Deux des sœurs de ma mère me remplissaient d’admiration pour la beauté et la majesté de leur taille. L’aînée surtout, par la grâce de son visage, me ravissait. Mais ni l’une ni l’autre ne savait comme leur cadette, ma marraine, petite et qui boitait, me retenir indéfiniment attentif : il lui suffisait de se mettre à me déclamer une pièce étonnante intitulée Pigeon vole :


La lune m’entendra, la lune est une femme
Qui cherche quelque chose et qui parcourt les cieux.

Quand l’homme est endormi, la lune solitaire
Sème les champs de l’air de magiques couleurs ;
C’est la reine des nuits, c’est le dieu du mystère
Qui fait parler, le soir, les arbres et les fleurs.

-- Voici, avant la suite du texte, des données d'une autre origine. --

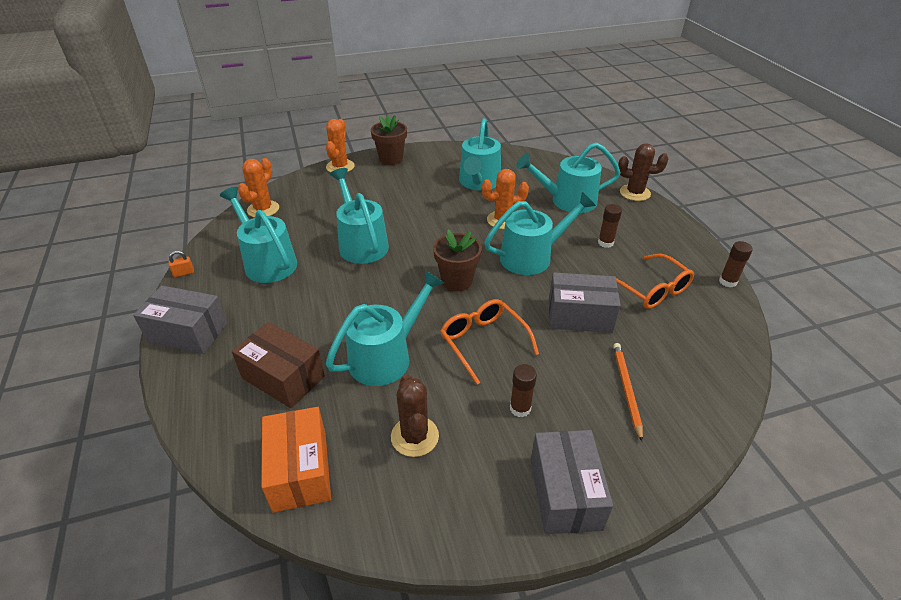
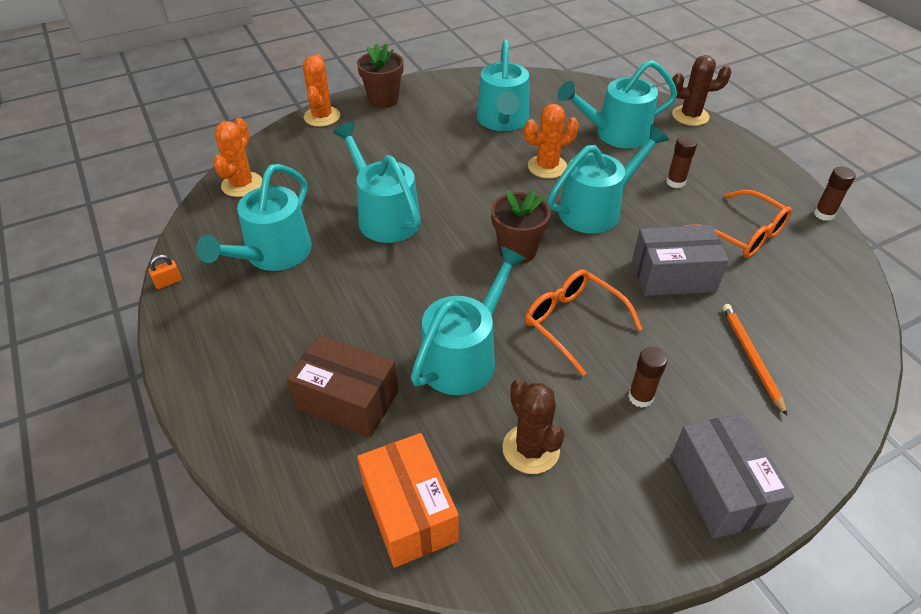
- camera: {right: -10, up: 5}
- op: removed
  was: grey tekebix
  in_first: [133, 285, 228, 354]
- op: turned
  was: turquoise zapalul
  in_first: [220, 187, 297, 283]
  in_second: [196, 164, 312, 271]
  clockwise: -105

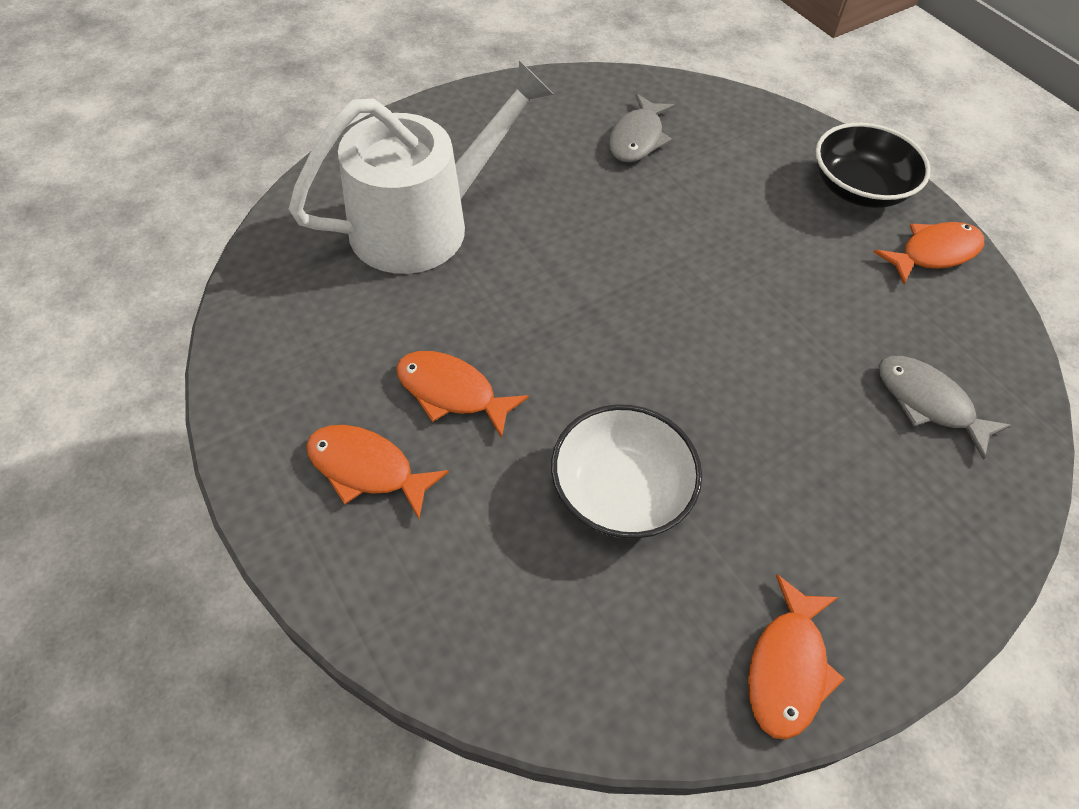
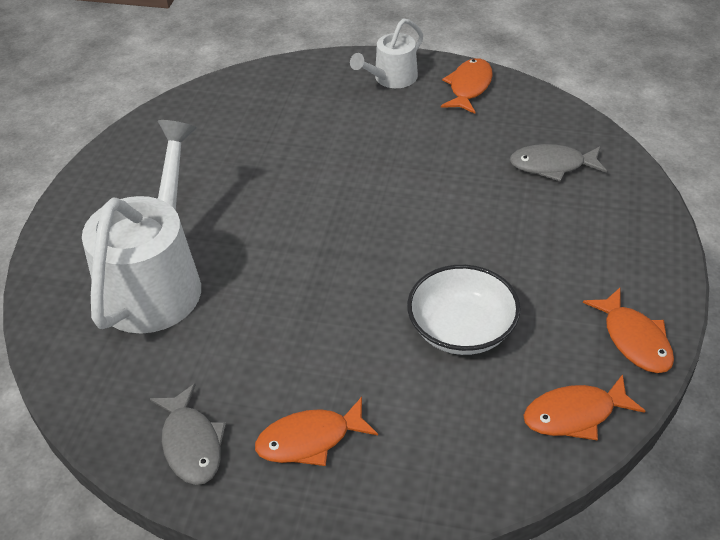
- camera: {right: -40, up: -10}
- op: moved
  was: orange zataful
  in_first: [396, 351, 529, 438]
  in_second: [524, 374, 645, 440]
- op: moved
  was: grey zataful
  in_first: [609, 94, 675, 163]
  in_second: [150, 384, 226, 485]
- op: replaced
  was: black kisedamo
  now: white zapalul
  in_first: [816, 123, 931, 208]
  in_second: [350, 19, 423, 88]

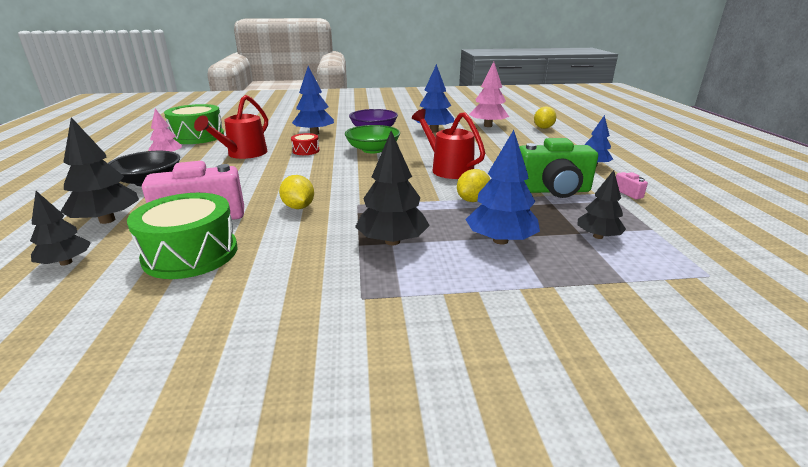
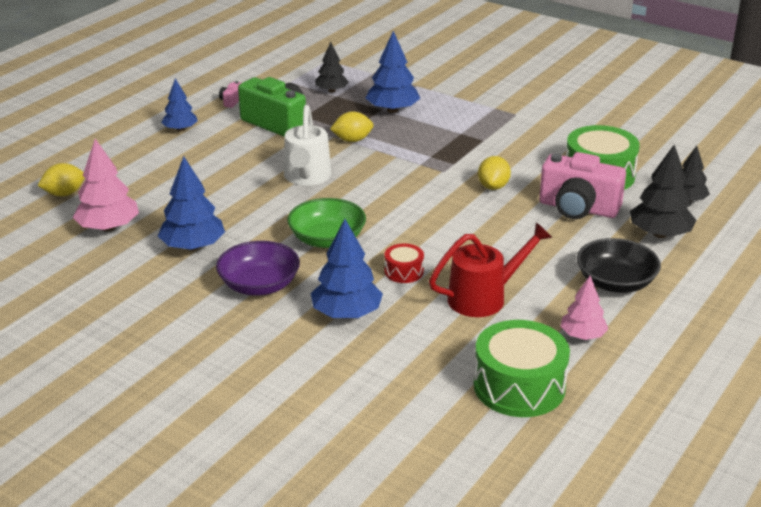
- camera: {right: -140, up: 5}
- op: removed
  was: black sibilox
  in_first: [355, 131, 430, 245]
- op: recoloured
  was: red zapalul
  now: white zapalul
  in_first: [412, 109, 485, 179]
  in_second: [284, 105, 332, 186]

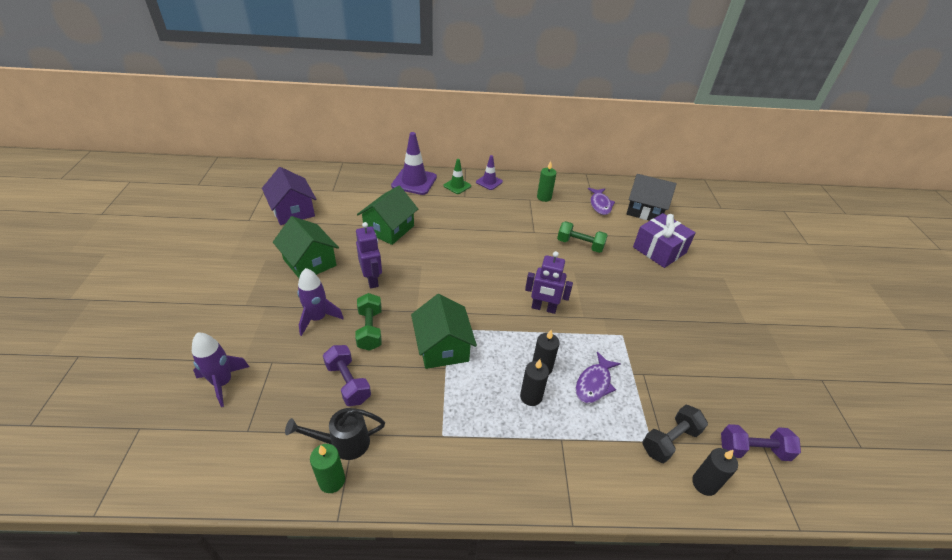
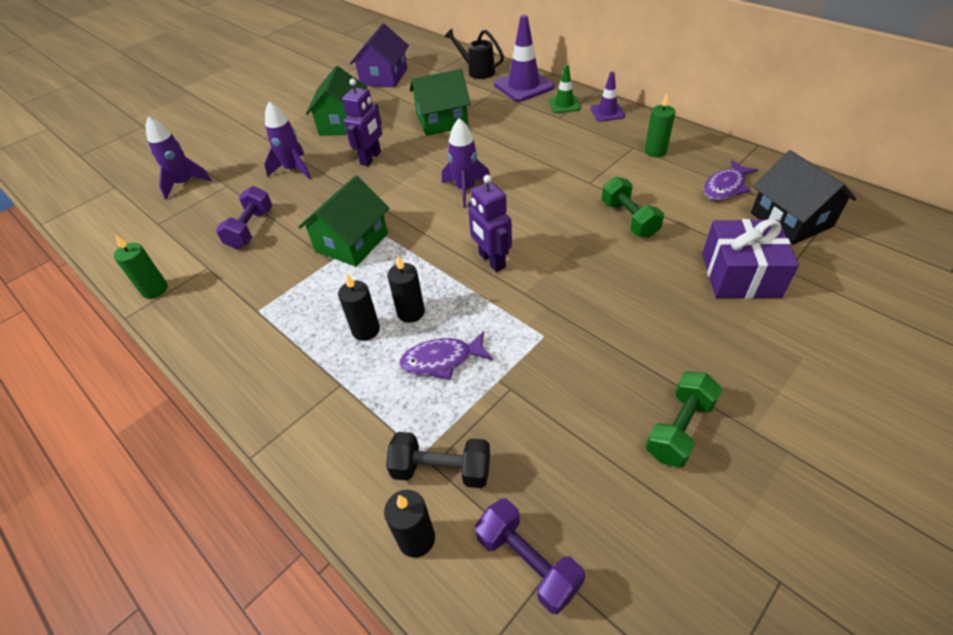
- camera: {right: 50, up: 5}
- op: added
  now: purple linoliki
  in_second: [442, 118, 490, 208]
- op: moved
  was: black zapalul
  in_first: [285, 408, 385, 460]
  in_second: [444, 29, 504, 79]
- op: moved
  was: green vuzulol
  in_first: [355, 293, 381, 351]
  in_second: [645, 371, 722, 468]

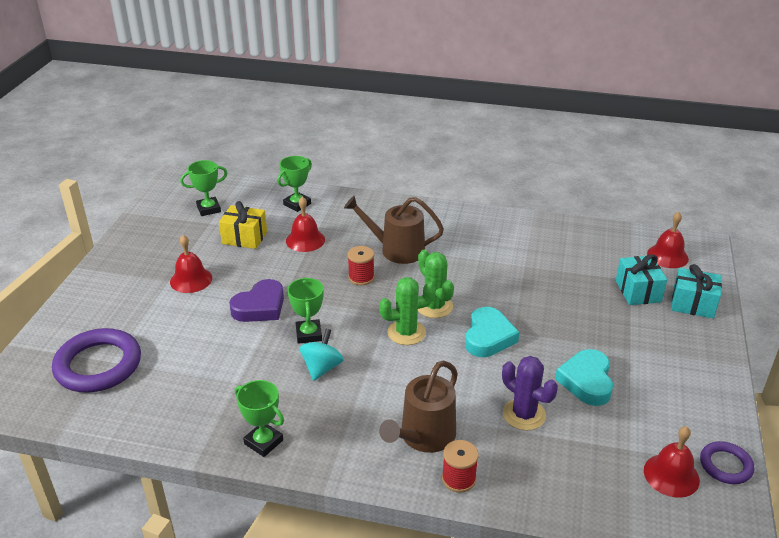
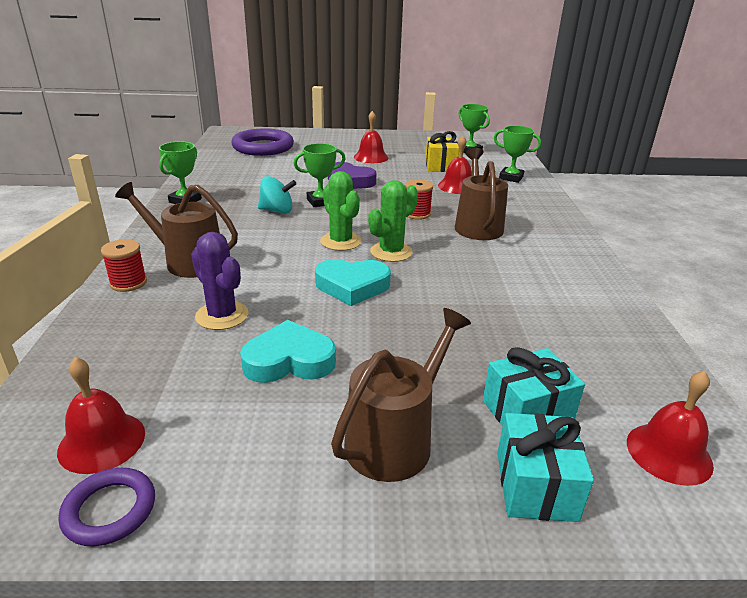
- camera: {right: 75, up: -5}
- op: added
  now: brown zapalul
  in_second: [331, 308, 471, 482]
- op: turned
  was: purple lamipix
  in_first: [502, 356, 558, 430]
  in_second: [191, 232, 249, 330]
  clockwise: -75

« Avez-vous vu s’ouvrir un buisson de belles-de-nuit ? Avez-vous vu perler les premières étoiles ? » Je ne puis comparer qu’à ces éclosions naturelles l’effet magique du Nocturne en simili-lamartinien sur l’éveil de mon imagination consciente ! J’ai retrouvé, il y a peu, le texte complet de Pigeon vole, recopié sans nom d’auteur dans un beau cahier vert. Le poème, que je crois pouvoir imputer à Mme Anaïs Segalas, y figure à la suite d’une chronologie en alexandrins mnémoniques. Mais, bien avant la découverte et sans secours de mnémonie, ces grands vers avaient continué leur vie dans mon souvenir, ils n’avaient pas bougé des profondeurs auxquelles les avait déposés le débit mélancolique et grandiloquent de ma tante Félicité.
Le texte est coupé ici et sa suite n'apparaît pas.